Is the island stable, eroding or migrating?
I cursed myself for not checking that pocket. I had been so meticulous with every other item; the one thing I was carrying that was worth a lot I had forgotten. Well there was nothing to be done. I caught up with the rest of the walkers but for the time being did not mention anything about the phone to them. We had work to do and there was not time to think about my stupidity.
The south coast was a nice stable sandy beach and as we headed westwards the house plots diminished – some were not even built on. And there were open communal spaces here with pathways down to the coast. The vegetation was lush and thick and held the land together.
This western end of the island, away from most of the settlement, was also where their refuse dump was. The system was easy – each household would truck or walk down with their rubbish and leave it. There was a modicum of sorting going on, areas where metals and tyres were stacked, but for the most part everything from household waste to paints, builders rubble, and so much paper and plastic, was dumped in a mixture either side of a pathway. And small smouldering fires rose from these piles to try and reduce it down. The councillors were aware of all the problems of poisonous pollutants entering the air and the precious fresh water lens below their feet, but they shrugged their shoulders and said “where else can we put it”.

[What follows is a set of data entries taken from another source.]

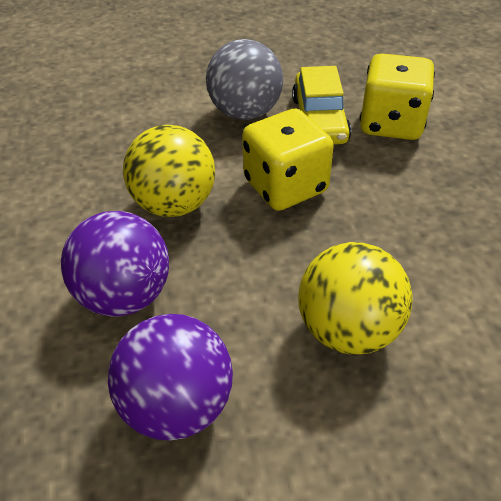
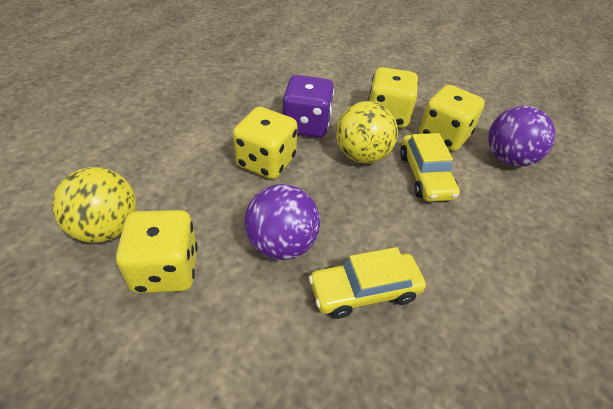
grey ball: 1 -> 0
purple dice: 0 -> 1
yellow car: 1 -> 2
yellow dice: 2 -> 4

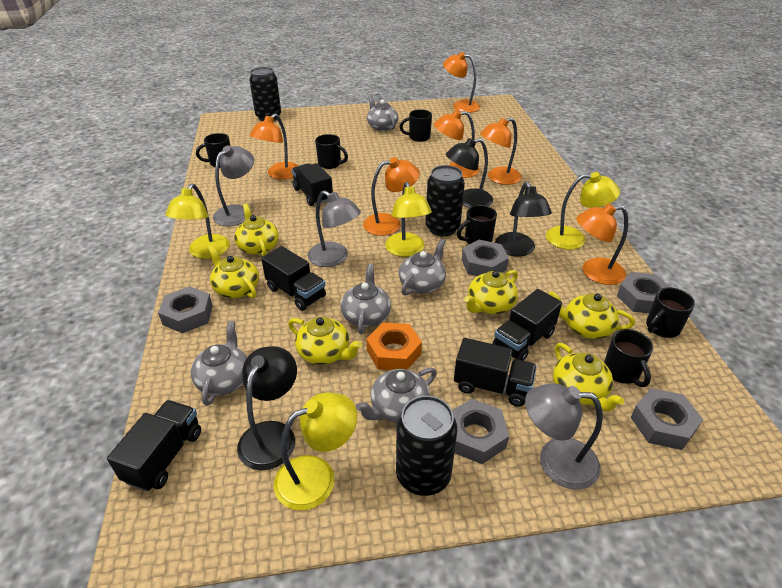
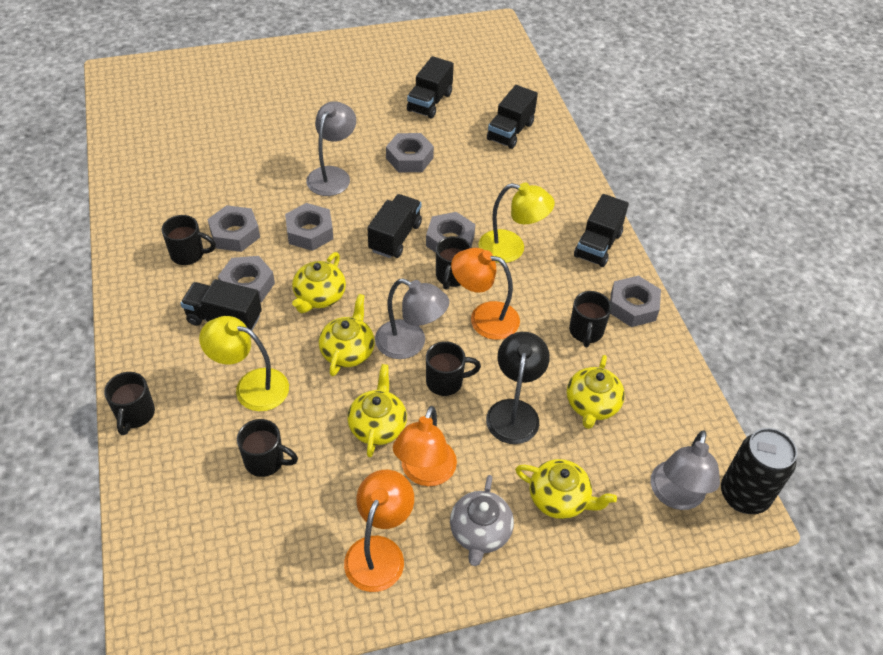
black can: 3 -> 1
black lamp: 3 -> 1
grey nut: 5 -> 6
grey teapot: 5 -> 1
orange lamp: 6 -> 3
orange nut: 1 -> 0
yellow lamp: 4 -> 2
yellow teapot: 6 -> 5

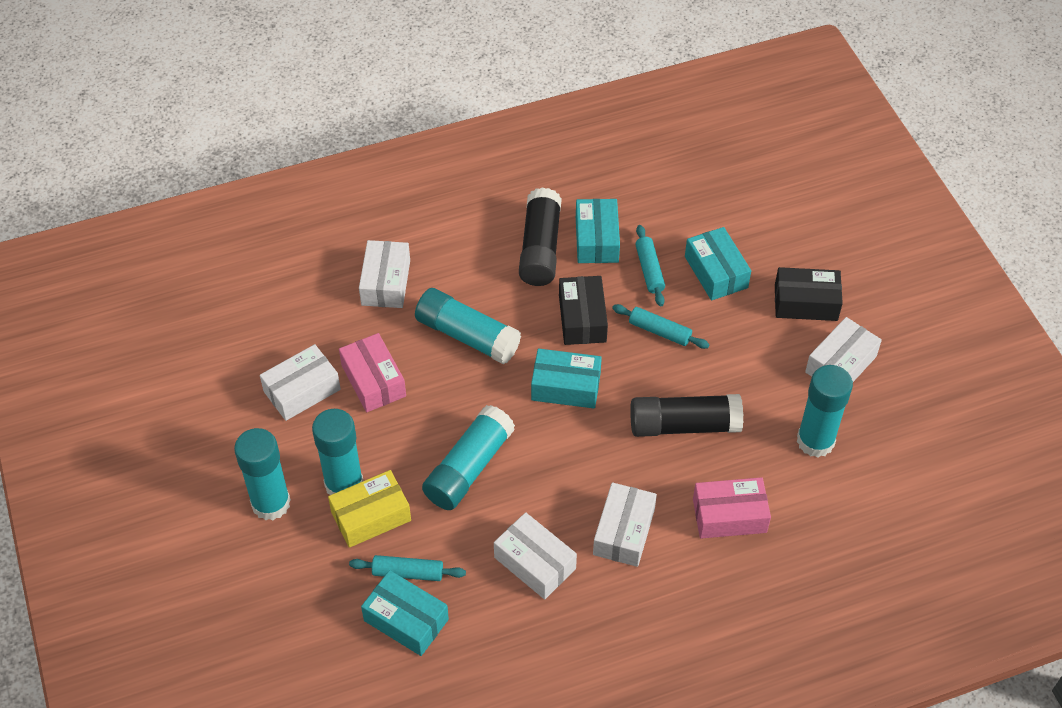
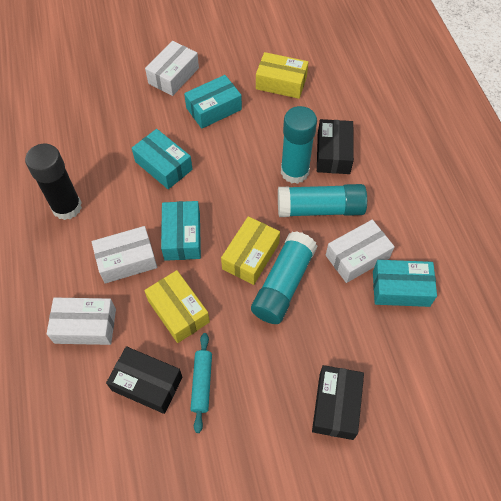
black box: 2 -> 3
black glue stick: 2 -> 1
pink box: 2 -> 0
turquoise glue stick: 5 -> 3
turquoise rolling pin: 3 -> 1
white box: 5 -> 4
yellow box: 1 -> 3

We ended up at the western tip of the island, and here the whole island dynamic came to its unexpected conclusion. We traipsed through a very pleasant nature reserve – some slacks where water came to the surface and had produced a haven for frogs, dragonflies and marsh loving plants. The community had set up a couple of walkways through, a picnic area and signage to explain what you were finding. Like a park anywhere in the world but beautifully laid out in miniature here on this tiny island. The slacks were behind the highest point on the island – a small series of sand dunes that towered above us to the height of about…. six metres.
On the far side of these was a wide sandy beach, which was more of a triangular shape than running parallel to the coast. This was the answer to what happened to the material scraped off by the waves on the east end of the island. It gradually washed in the longshore currents to this end of the island and since the water was less active was actually accumulating here, hence the sand building up to its triangular apex.